Depois veio a decadência, a reboque da decadência do centro da cidade, fenômeno que não é somente de Natal mas de grande parte das cidades brasileiras, motivado pela insegurança e pela falta de estacionamento. Acabaram as lojas chiques, o cinema virou cine pornô, depois fechou, roubaram o busto de Kennedy - que a ninguém fez falta - e o lixo, a mendicância e a sujeira invadiram o pedaço. Um núcleo de resistência sobrevive, salvando a alma poética do centro da cidade: é o Beco da Lama, onde se reúne uma galera formada por gente das antigas e por novos e recentes integrantes, poetas, músicos, artistas plásticos, jornalistas, políticos, boêmios. Esse pessoal criou uma associação, chamada SAMBA (Sociedade dos Amigos do Beco da Lama e Adjacências), tendo à frente o poeta e jornalista Eduardo "Dunga" Alexandre, que está capitaneando um movimento para dar à Praça, que deve ser revitalizada em breve, um nome mais adequado do que praça Kennedy, uma vez que o político norte-american o já tem pelo mundo afora homenagens suficientes ao seu nome.
Como o brasileiro adora uma eleição, já está todo mundo votando e foram propostos os mais diversos nomes, cada um com seus defensores, homenageando alguma figura ilustre da cidade: Djalma Maranhão, Newton Navarro, Berilo Wanderley, Othoniel Menezes, Jorge Fernandes, Zé Menininho, Tonheca Dantas, Zé Areia, Zila Mamede, João Machado, Maria Boa, Paulo VI... As esquerdas (ainda existe isso?) propõem os nomes de Fidel Castro ou Che Guevara para contrabalançar os anos em que a praça se chamou John Kennedy; outros, mais irreverentes, querem o nome de Maria Mulamanca ou Gardênia Lúcia, exóticos e verdadeiros habitantes daquelas regiões. Para valer a voz de todos, foram propostos também os nomes já consagrados de Praça das Cocadas ou Praça Kennedy, mas a jornalista Cinthia Gushiken trouxe para o debate a melhor sugestão, que tem o meu apoio: Praça 14 de março.
É nesse dia que se comemora o dia da Poesia e em Natal a data tem um destaque que não se encontra em nenhum lugar que eu conheço. 14 de março é o dia da Poesia porque foi nesse dia que nasceu o poeta Antônio de Castro Alves, em 1824, na cidade de Cabeceiras, na Bahia.

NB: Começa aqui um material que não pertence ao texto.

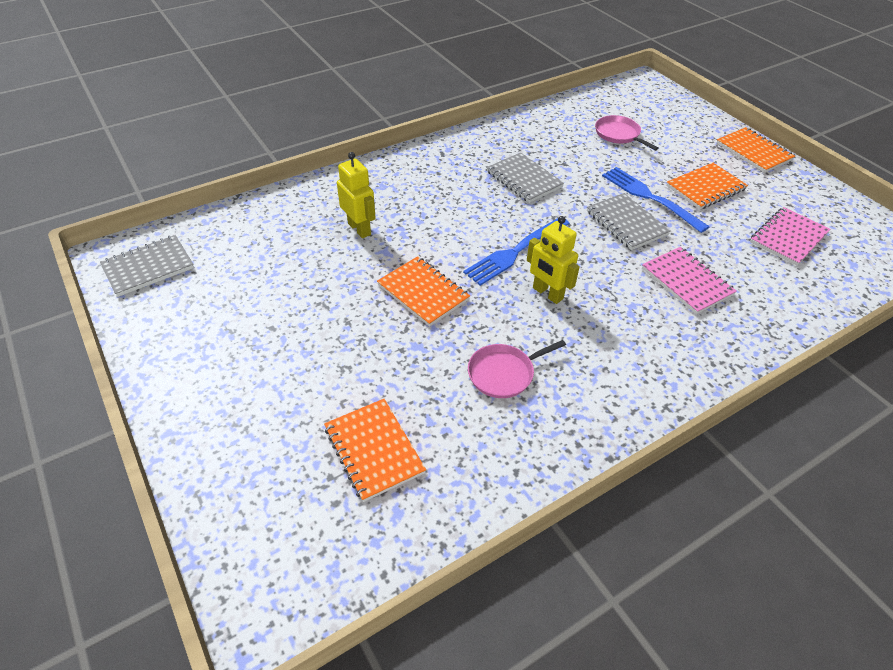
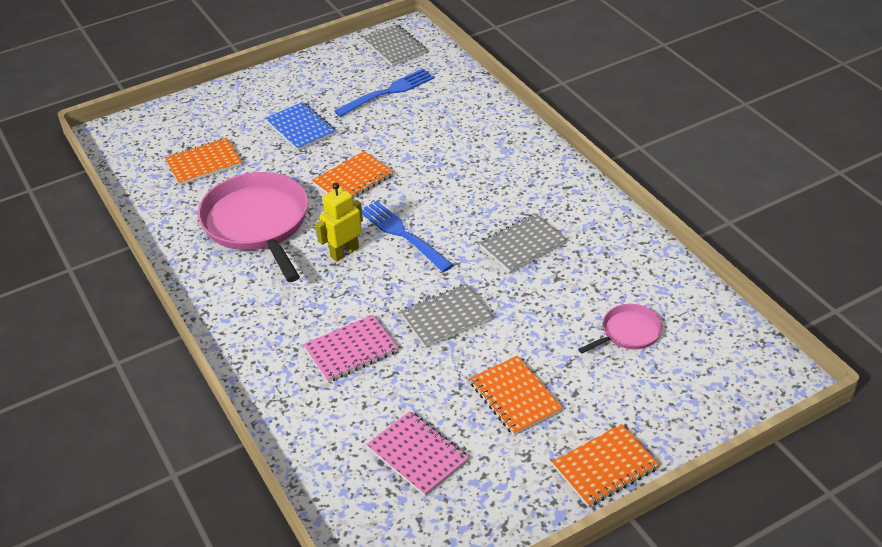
camera: 95 degrees right, 5 degrees down
(309, 347) = (301, 128): none -> blue notebook
(359, 229) = (439, 141): yellow robot -> none
(503, 373) = (257, 223): pink pan -> pink pan, size x2.10
(650, 198) = (493, 343): blue fork -> blue fork (387, 92)

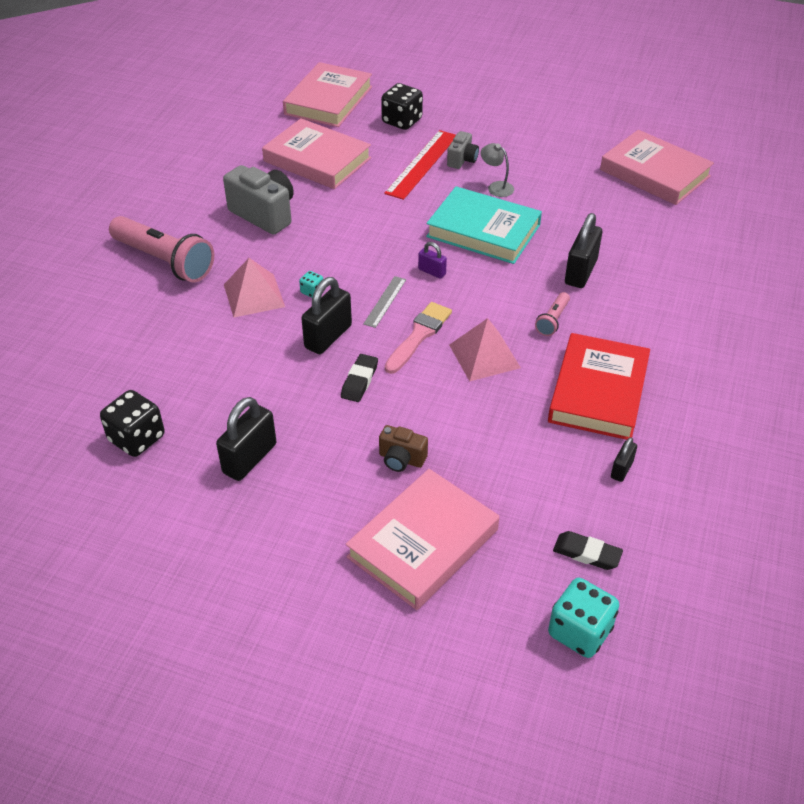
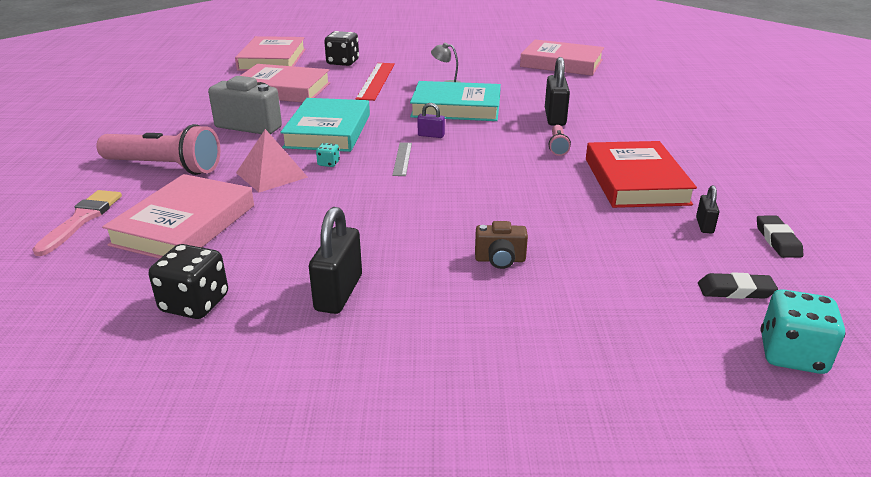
camera: 20 degrees left, 15 degrees down
(328, 337) = (364, 189): black padlock -> none
(333, 241) = (328, 131): none -> turquoise book
(359, 381) = (416, 213): black eraser -> black eraser (777, 240)
(419, 335) = (450, 174): pink brush -> pink brush (81, 219)
(423, 543) = (574, 320): pink book -> pink book (184, 225)
(462, 160) = (408, 75): grey camera -> none
(484, 356) = (519, 176): pink pyramid -> none

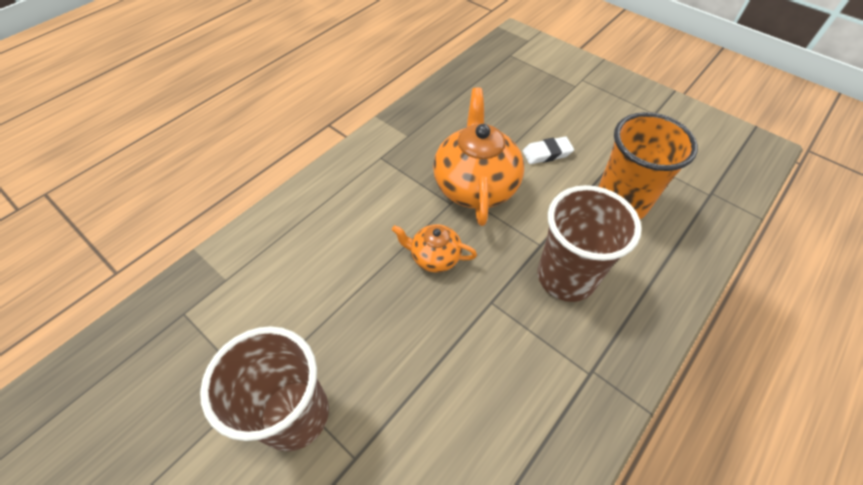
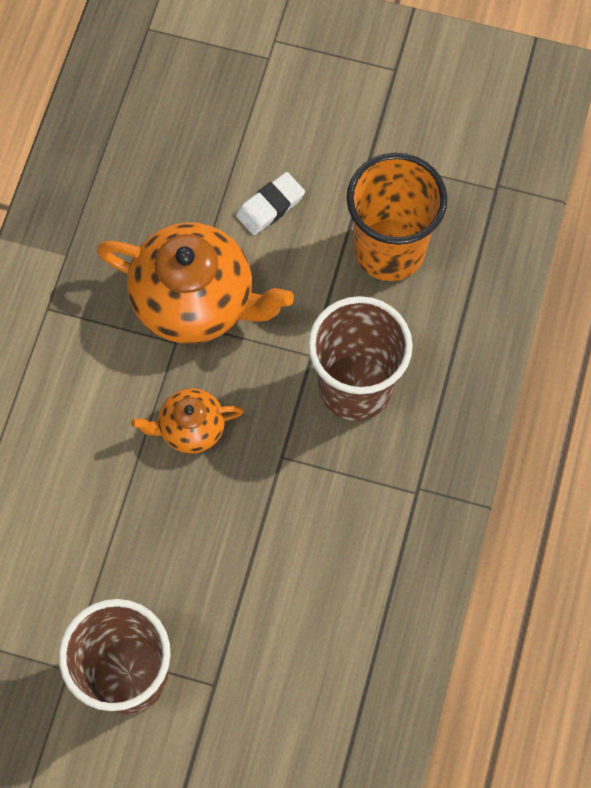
camera: 25 degrees left, 15 degrees up
(475, 185) = (196, 300): orange teapot -> orange teapot turned 135 degrees clockwise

Veja bem, meu caro leitor, e meu caro prefeito, se estiver lendo este artigo: o poeta Castro Alves disse que "a praça é do povo". A praça Kennedy/Cocadas tem tradição de abrigar a arte e os poetas. Então vamos esquecer o nome de todos esses vultos, dignos ou não da homenagem, e vamos chamar a praça de Praça 14 de Março ou Praça da Poesia, homenageando através disso todos os poetas, presentes, passados e futuros. E quem sabe, nessa praça do povo e da poesia, nas adjacências do Beco da Lama, a gente possa mobilizar energias em eventos que façam aquelas pedras e aqueles ares vibrarem de novo com a força da Arte, com a beleza da Poesia, com a alegria do encontro, com a irreverência da boemia, com o prazer de estar junto, como já aconteceu um dia.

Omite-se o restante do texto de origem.